The grass made murmur to the tree:
“My days a little time are fair;
But oh! thy brooding years to share—
The centuries that foster thee!

Ere died the wind the tree had said:
“O mountain marvellous and strong,
The aeons of thine age—how long,
When I and all my kin lie dead!”

The mountain spake: “O sea! thy strength
Forevermore I shall not face.
At last I sink to thine embrace;
Thy waves await my ramparts’ length.”

The deep gave moan: “O stars supreme!
Your eyes shall see me mute in death.
Before your gaze I fade like breath
Of vapors in a mortal’s dream.”

Then bore the Void a choral cry,
Descendent from the starry throng:
“A little, and our ancient song
Dies at thy throne, Eternity!

Then, silence on the heavenly Deep,
Wherein that music sank unheard,
As shuts the midnight on a word
Said by a dreamer in his sleep.

MEMORY

She stands beside the ocean of the Past,
A diver.
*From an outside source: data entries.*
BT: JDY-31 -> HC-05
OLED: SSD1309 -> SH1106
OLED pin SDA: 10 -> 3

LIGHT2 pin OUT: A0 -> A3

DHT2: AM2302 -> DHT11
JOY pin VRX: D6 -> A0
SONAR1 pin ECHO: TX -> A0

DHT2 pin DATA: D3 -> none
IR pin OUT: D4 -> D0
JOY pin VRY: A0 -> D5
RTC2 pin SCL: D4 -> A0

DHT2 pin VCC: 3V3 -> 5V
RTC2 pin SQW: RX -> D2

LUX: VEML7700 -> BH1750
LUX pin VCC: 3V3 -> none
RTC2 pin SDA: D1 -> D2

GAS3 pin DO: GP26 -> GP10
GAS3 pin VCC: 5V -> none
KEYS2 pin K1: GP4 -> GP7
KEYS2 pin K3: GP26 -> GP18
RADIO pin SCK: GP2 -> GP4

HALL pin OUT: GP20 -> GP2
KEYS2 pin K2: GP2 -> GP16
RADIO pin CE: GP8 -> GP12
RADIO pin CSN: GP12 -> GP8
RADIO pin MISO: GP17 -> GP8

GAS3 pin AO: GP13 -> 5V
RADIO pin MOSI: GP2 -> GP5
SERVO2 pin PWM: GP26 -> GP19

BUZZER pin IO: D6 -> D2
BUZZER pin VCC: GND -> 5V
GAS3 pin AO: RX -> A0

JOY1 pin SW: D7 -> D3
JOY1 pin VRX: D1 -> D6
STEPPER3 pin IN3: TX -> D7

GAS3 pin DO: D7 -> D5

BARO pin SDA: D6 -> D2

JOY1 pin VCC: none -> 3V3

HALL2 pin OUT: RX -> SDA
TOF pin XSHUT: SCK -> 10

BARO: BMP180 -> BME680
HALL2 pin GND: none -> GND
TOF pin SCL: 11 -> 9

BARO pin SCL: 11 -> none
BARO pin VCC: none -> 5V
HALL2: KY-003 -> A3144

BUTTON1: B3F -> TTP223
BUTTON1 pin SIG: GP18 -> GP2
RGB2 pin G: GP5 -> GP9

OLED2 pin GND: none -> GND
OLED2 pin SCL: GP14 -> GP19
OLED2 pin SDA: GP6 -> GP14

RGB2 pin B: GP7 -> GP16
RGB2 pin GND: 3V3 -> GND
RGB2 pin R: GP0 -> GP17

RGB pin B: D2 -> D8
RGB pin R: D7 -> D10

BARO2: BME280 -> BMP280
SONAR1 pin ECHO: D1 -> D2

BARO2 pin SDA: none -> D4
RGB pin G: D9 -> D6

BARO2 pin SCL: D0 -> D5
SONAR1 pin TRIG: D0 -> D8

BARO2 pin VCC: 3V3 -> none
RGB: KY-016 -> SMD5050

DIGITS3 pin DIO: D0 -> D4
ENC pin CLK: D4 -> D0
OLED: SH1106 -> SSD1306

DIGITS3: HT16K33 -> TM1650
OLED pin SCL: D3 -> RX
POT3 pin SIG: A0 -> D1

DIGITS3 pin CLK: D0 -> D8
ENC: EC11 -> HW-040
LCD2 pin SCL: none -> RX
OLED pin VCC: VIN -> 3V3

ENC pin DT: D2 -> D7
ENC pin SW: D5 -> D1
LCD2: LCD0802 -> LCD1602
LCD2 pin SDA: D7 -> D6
Pearls and hydras can she bring,
Shells for the child and crystals for the king.
Prone on her reefs the sea-essaying mast
And keels that dared the hurricane are cast—
Trophies of tides invincible that swing
Around the islands where the Sirens sing,
The magic of whose song is hers at last.

Some shadow of the glory she restores,
Tho’ wave and wind devour the Ships of Dream;
For many mark her ere the fall of night,
When the surf’s sound is mighty on her shores,
Singing, as wildly on her bosom gleam
The sea-dews, and the rubies of the light.